Sara Wajid, who is Co-CEO of the trust alongside Zak Mensah, described the opening preview on Tuesday evening as “pretty epic”, it “exceeded expectations” and was ultimately “quite emotional” she told Advisor.

From today the public will be able to see the refreshed building and among new offerings, its Industrial Gallery which reopens with a new display ‘Made in Birmingham’, featuring significant people and objects with links to the city.

In what might once have seemed a risky move, the museum has, alongside rewiring and roof repairs, moved its fine art collection aside to tell this more local story as visitors enter.

The gamble, Wajid says, already appears to be paying off: “although it seems blindingly obvious that Birmingham Museum and Art Gallery should be about the history of Birmingham, previously quite a lot of the ground floor was dedicated to the fine art collection, which is an outstanding and world class collection, but perhaps to the people of Birmingham might have felt a bit like a national collection that happened to be in their city.”

Objects now on display include a sign from the city’s former HP Sauce factory, a Ginny Lemon costume and poet Benjamin Zephaniah’s typewriter.
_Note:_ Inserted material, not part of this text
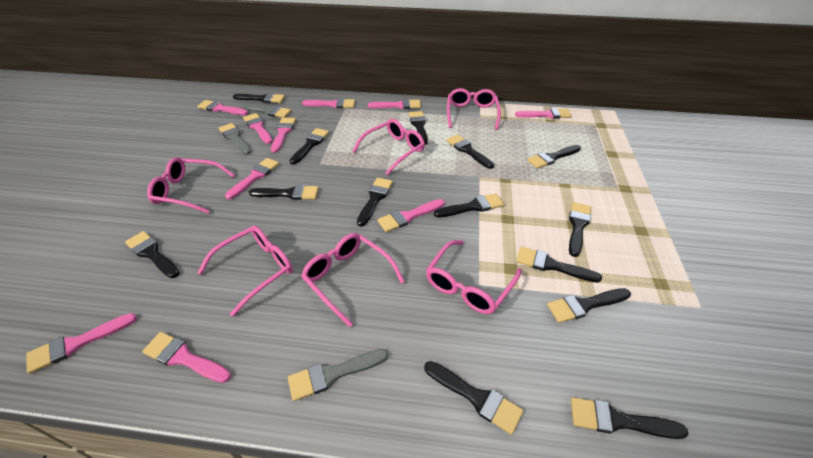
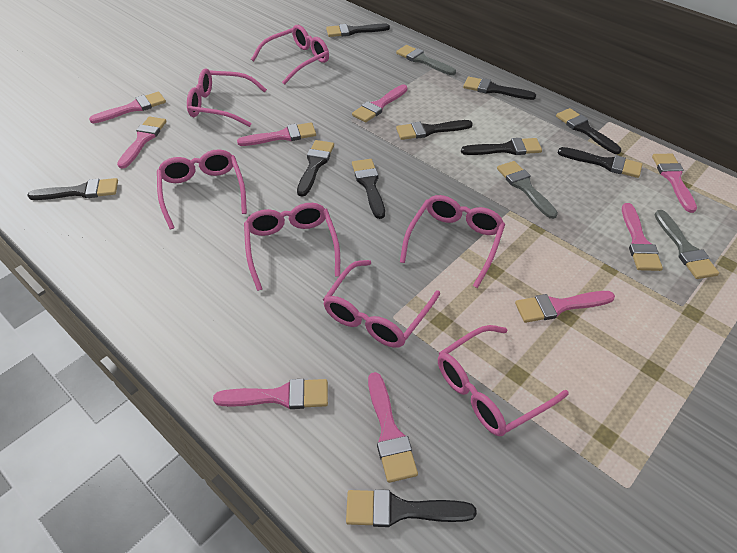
black brush: 14 -> 10
pink brush: 10 -> 9
pink glasses: 6 -> 7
A blue plaque commemorating the poet, who was also an actor and activist, is also on display.

Visitors will be able to see the Round Room’s ‘One Fresh Take’ exhibition displaying both contemporary and classic artworks, ‘Wild City’ focusing on nature and wildlife for families, and The Pixel Studio, a new digital gallery space for immersive experiences and digital art installations.

“It was wonderful to see BMAG alive and kicking last night. Congratulations to Sara Wajid and Zak Mensah and the team at Birmingham Museums Trust,” said Museums + Heritage Director Anna Preedy, who attended the event.
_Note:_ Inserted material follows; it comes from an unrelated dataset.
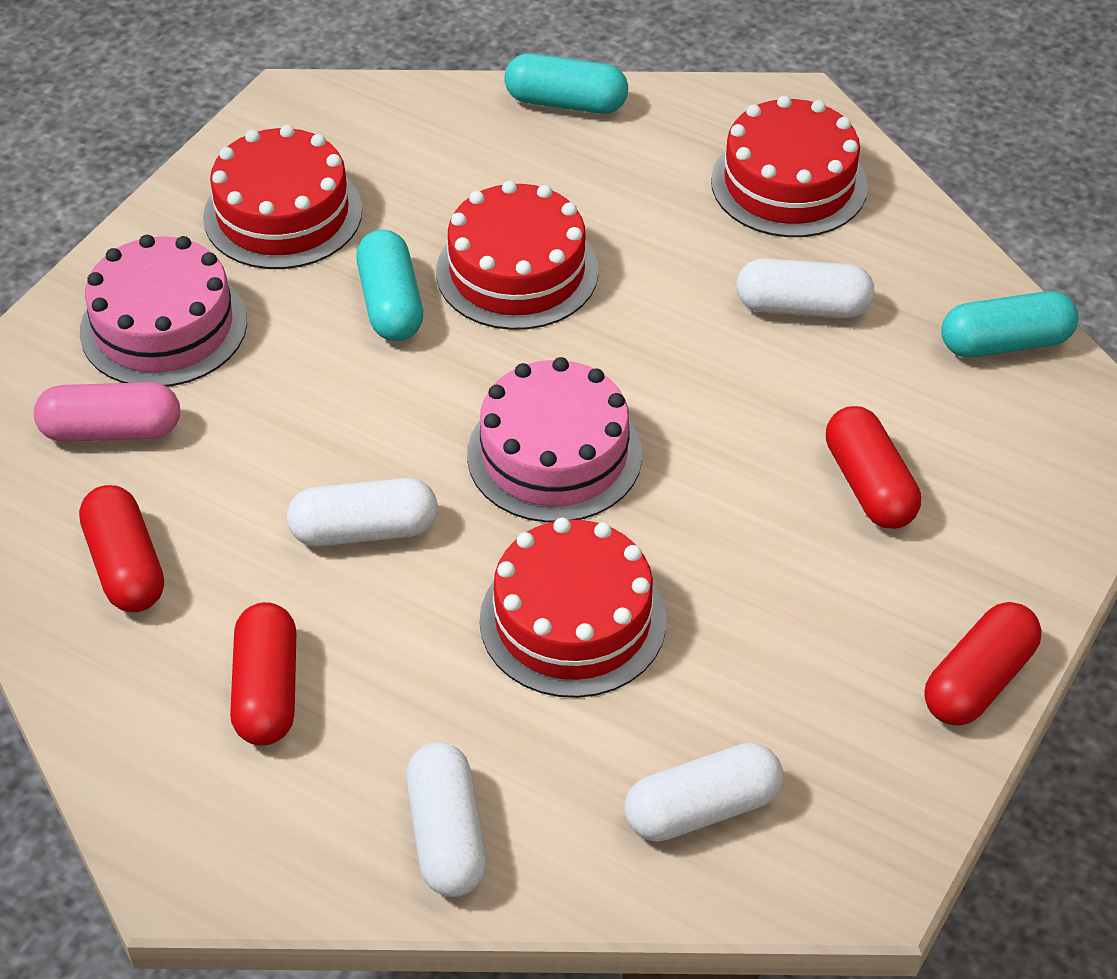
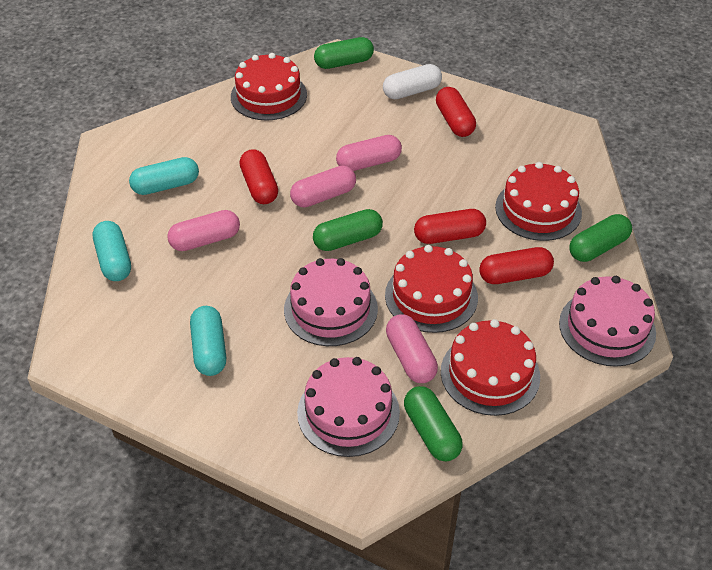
green capsule: 0 -> 4
pink cake: 2 -> 3
pink capsule: 1 -> 4
white capsule: 4 -> 1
“As I left the museum many people came up to me asking if the museum was open again. If that’s a measure of public appetite, Thursday and beyond should be very busy!”

Describing responses from attendees at the opening even on Tuesday night, Wajid said it was the ‘Made in Birmingham’ gallery city which garnered the most attention.

“People just kept coming back to how significant it was to them, particularly people living in Birmingham, to have the history of the city told in a way that they could recognise themselves in, absolutely centred in the main city’s museum.”

Benjamin Zephaniah’s blue plaque (Birmingham Museums Trust)

Local focus, national significance

Wajid said there had been in the city a “strange feeling of Birmingham dodging its own identity” in recent history, but more recently it had begun “claiming itself as an actual place, not a stop on the way to somewhere else”.

Despite the more local focus inside the museum, Wajid said it was a “nationally significant event” to “get a museum of this scale and stature reopened to the public after such a long closure”.

“I hope [the opening] gives a sense, beyond Birmingham, of renewal and rebuilding; a spirit partly of a new government and a hope that we’re turning a corner as a country, if that’s not too overblown – albeit at a slightly slower pace than ideally we would have liked”.

The next chapter

With the reopening concluded, Wajid now looks to the future, “financially stabilising such a big public sector organisation after the very rocky times that the city’s been through and the wider economy it is in”. It will also tackle the more abstract challenge of “making a new kind of civic museum that is much more representative and popular at scale.”

“Basically, how are we going to get the other three quarters of the building open in a way that is financially sustainable, ethical, popular and really works for the people of this city”, she said.

“It’s tempting to lean in to the old ways of making money in museums, which frankly goes against the grain of trying to widen access. It’s an age-old conundrum… needing to encourage visitors who have cash to spend. There’s nothing wrong with that, but you can’t simultaneously do that to the exclusion of trying to widen access.”

Another challenge: “how do we make that citizens jury a more permanent way of running things around here?”.

The project saw thousands of Birmingham residents sent invitations to participate in its Museums Citizens’ Jury, a new community-driven museum management project, which is directly involving local residents in deciding the future direction of Birmingham’s museums.